# Marsilea Quadrifolia (Four Leaf Clover or Water Shamrock)



## ashilli48 (May 14, 2006)

Has anyone kept this plant in their tank? I recently purchased some from Depot as a marginal plant to use as s bio-filter in some breeder tanks. After looking it up online I have found some awesome pictures of it. Just curious about any practical experience any of you may have had.

http://www.plantedtank.net/forums/myPlantsImage.php?n=201_123.jpg


----------



## naegling23 (Jan 4, 2008)

No, I havnt, but I would be interested in hearing about it. I looked it up online as a possible carpet plant for my tank, as its requirements were stating moderate light, but the LFS guy told me high light. It looks pretty neat doesnt it.


----------



## ashilli48 (May 14, 2006)

Here is what I have found. High light makes it "work" less and stay low, as ground cover. Low light makes it "work" to reach the light, thus grow higher. Before reading up on it I placed it in a 5 gallon tank in the garage with very little light. New sprouts have grown 5' in the last week!

I love the ground cover pictures of this plant but wanted to know how they actually played out. So many "experiments" have not worked out for me and there is very little "playtime" in my schedule lately.


----------



## ashilli48 (May 14, 2006)

Anyone else familiar with this plant?


----------



## PsYcHoTiC_MaDmAn (Dec 26, 2005)

I edited you post to turn it into a link (wouldnt allow it to transfer the image over)

to me it looks like glosso (Glossostigma elatinoides)









not the easiest of all plants as far as I can see. seems to be a sp which you need tweezers and infinite patience to plant. and needs to be a quite high tech tank to keep it growing well.

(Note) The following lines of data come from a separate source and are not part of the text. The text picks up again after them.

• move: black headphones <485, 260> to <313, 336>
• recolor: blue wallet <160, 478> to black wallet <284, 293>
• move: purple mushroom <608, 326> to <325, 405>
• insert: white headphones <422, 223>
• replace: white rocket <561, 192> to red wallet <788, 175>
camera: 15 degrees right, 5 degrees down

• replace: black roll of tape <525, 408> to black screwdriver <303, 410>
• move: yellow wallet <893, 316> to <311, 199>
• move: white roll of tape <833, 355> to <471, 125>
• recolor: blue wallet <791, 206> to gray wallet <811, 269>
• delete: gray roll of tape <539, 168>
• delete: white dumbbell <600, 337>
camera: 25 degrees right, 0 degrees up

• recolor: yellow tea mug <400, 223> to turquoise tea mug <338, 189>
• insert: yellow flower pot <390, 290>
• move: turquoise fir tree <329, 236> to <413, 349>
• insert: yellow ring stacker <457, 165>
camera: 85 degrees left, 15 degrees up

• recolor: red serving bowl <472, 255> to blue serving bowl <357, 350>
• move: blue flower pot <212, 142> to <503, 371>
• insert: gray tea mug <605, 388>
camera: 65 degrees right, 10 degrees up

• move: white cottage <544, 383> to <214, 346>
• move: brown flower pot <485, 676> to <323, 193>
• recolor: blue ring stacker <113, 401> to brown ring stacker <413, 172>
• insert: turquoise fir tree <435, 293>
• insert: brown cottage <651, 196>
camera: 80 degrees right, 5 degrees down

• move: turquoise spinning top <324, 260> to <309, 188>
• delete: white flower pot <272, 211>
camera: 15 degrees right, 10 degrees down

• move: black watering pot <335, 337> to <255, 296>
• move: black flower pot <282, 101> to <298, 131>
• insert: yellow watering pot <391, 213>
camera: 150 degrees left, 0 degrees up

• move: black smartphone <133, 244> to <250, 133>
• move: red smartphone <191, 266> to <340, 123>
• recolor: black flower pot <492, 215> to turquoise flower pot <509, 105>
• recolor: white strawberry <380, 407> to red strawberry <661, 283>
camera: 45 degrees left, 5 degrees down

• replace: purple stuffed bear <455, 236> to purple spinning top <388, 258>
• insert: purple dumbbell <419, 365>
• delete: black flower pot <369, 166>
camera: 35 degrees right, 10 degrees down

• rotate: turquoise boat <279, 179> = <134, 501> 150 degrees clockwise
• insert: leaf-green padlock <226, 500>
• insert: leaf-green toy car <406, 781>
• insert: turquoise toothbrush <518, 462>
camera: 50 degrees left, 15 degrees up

http://www.freshwateraquariumplants.com/plantprofiles/glossotigma.html


----------



## ashilli48 (May 14, 2006)

Thanks for fixing the link.

I bought the plant at Hope Depot and it was sold as Marsilia Quadrifolia. It was acting just as plantedtank.net and some other sites said it would. However, it died when I moved (as did too many other things) and would'nt you know it Depot doesn't have any more.


----------